ABSTRACT
Convolutional neural networks (CNN) have been developed for several years in the field of extracting buildings from remote sensing images. Vision Transformer (ViT) has recently demonstrated superior performance over CNN, thanks to its ability to model long-range dependencies through self-attention mechanisms. However, most existing ViT models lack shape information enhancement for the building objects, resulting in insufficient fine-grained segmentation. To address this limitation, we construct an efficient dual-path ViT framework for building segmentation, termed shape-aware enhancement Vision Transformer (SAEViT). Our approach incorporates shape-aware enhancement module (SAEM) that perceives and enhances the shape features of buildings using multi-shapes of convolutional kernels. We also introduce multi-pooling channel attention (MPCA) to exploit channel-wise information without squeezing the channel dimension. Furthermore, we propose a progressive aggregation upsampling model (PAUM) in the decoder to aggregate multilevel features using a progressive upsampling methodology, coupled with the utilization of the soft-pool algorithm operating on the channel axis. We evaluate our model on three public building datasets. The experimental results show that SAEViT obtains a significant improvement on various datasets, confirming its efficacy.
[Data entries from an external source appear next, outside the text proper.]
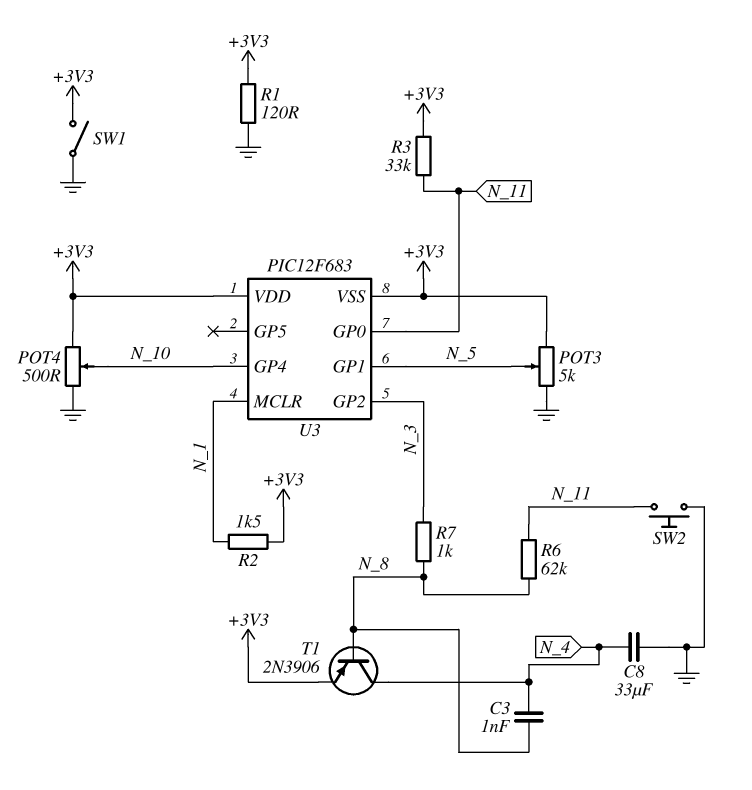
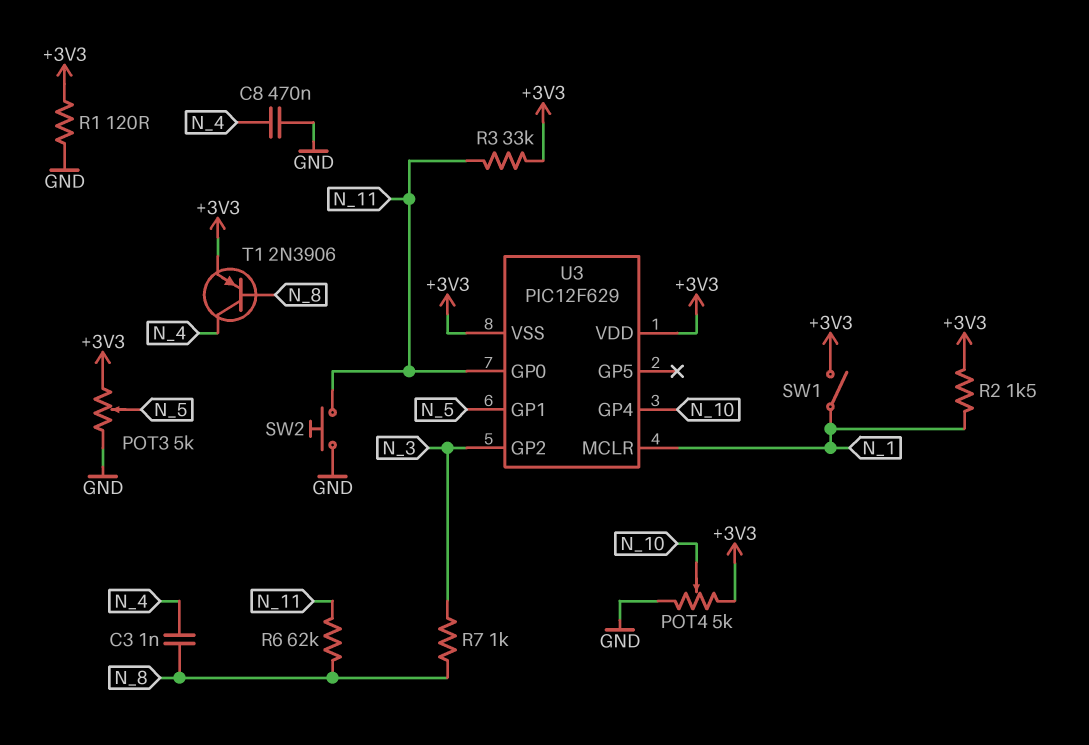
C8: 33uF (GND, N_4) -> 470nF (GND, N_4)
POT4: 500 (+3V3, GND, wiper N_10) -> 5k (+3V3, GND, wiper N_10)
SW1: switch (+3V3, GND) -> switch (+3V3, N_1)
U3: PIC12F683 -> PIC12F629

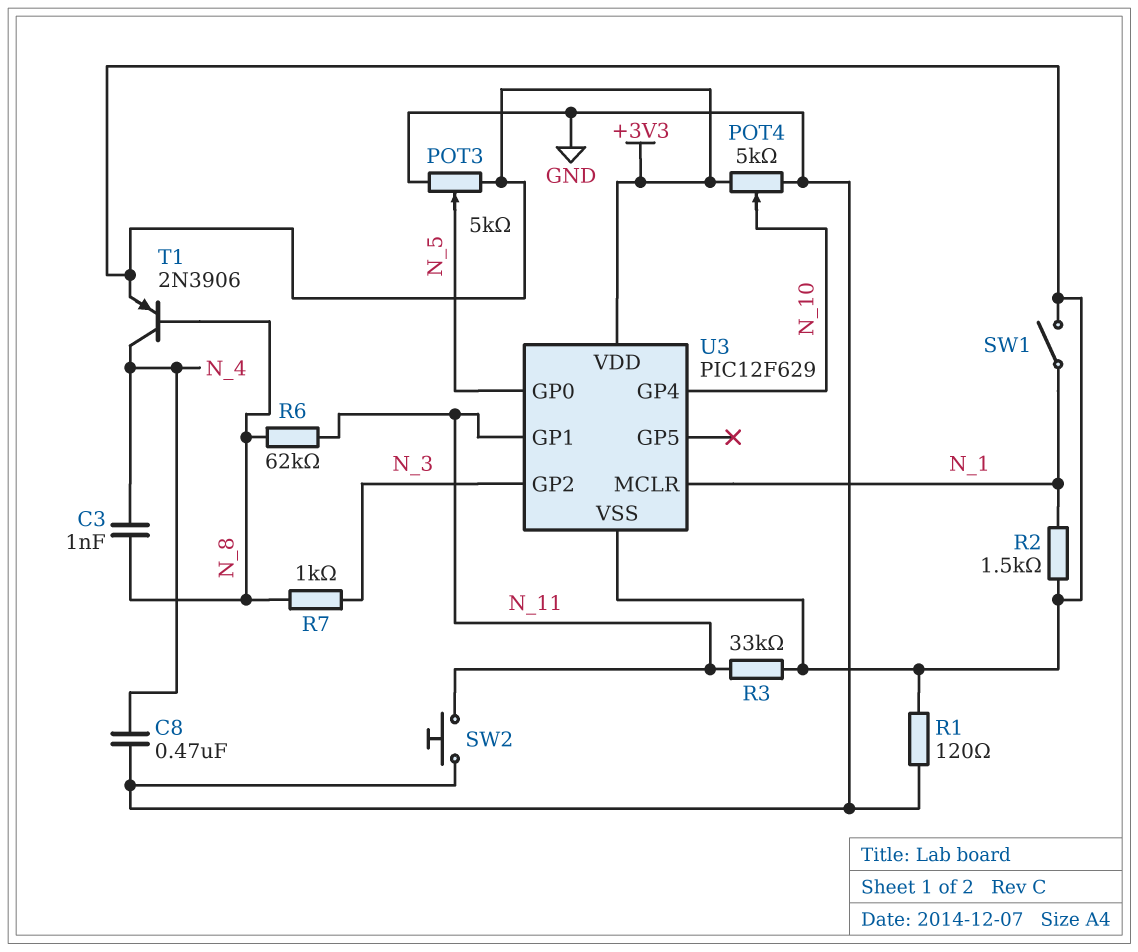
U3 pin GP0: N_11 -> N_5
U3 pin GP1: N_5 -> N_11

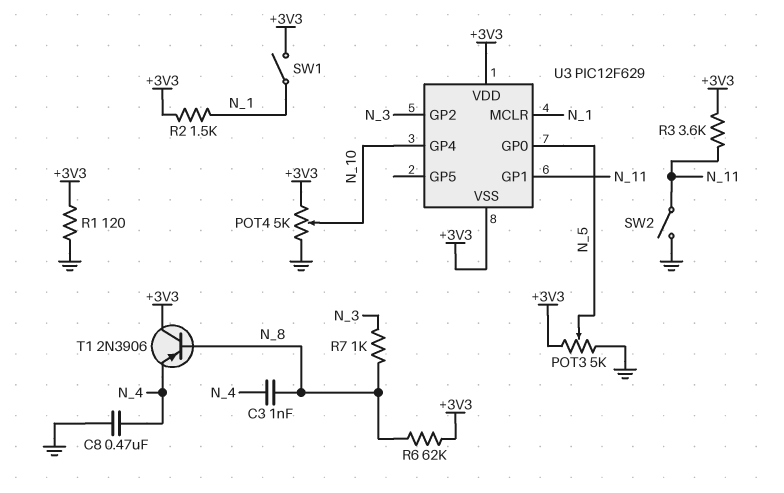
R3: 33k (+3V3, N_11) -> 3.6k (+3V3, N_11)
R6: 62k (N_8, N_11) -> 62k (+3V3, N_8)
SW2: button (GND, N_11) -> switch (GND, N_11)
T1: PNP 2N3906 (B N_8, C N_4, E +3V3) -> PNP 2N3906 (B N_8, C +3V3, E N_4)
Compared with several state-of-the-art models, SAEViT achieves a comprehensive transcendence in overall performance.
Acknowledgements
This work owes a great deal of gratitude to Natural Science Foundation of Xinjiang Uygur Autonomous Region and all teachers and students of the research group, whose unwavering support and invaluable assistance have been instrumental in shaping the outcome of this research.
Disclosure statement
No potential conflict of interest was reported by the author(s).
Data availability statement
WHU building dataset is openly accessible at https://study.rsgis.whu.edu.cn/pages/download/building_dataset.html, Massachusetts building bataset is openly accessible at https://www.cs.toronto.edu/vmnih/data/, and Inria building dataset is openly accessible at https://project.inria.fr/aerialimagelabeling/.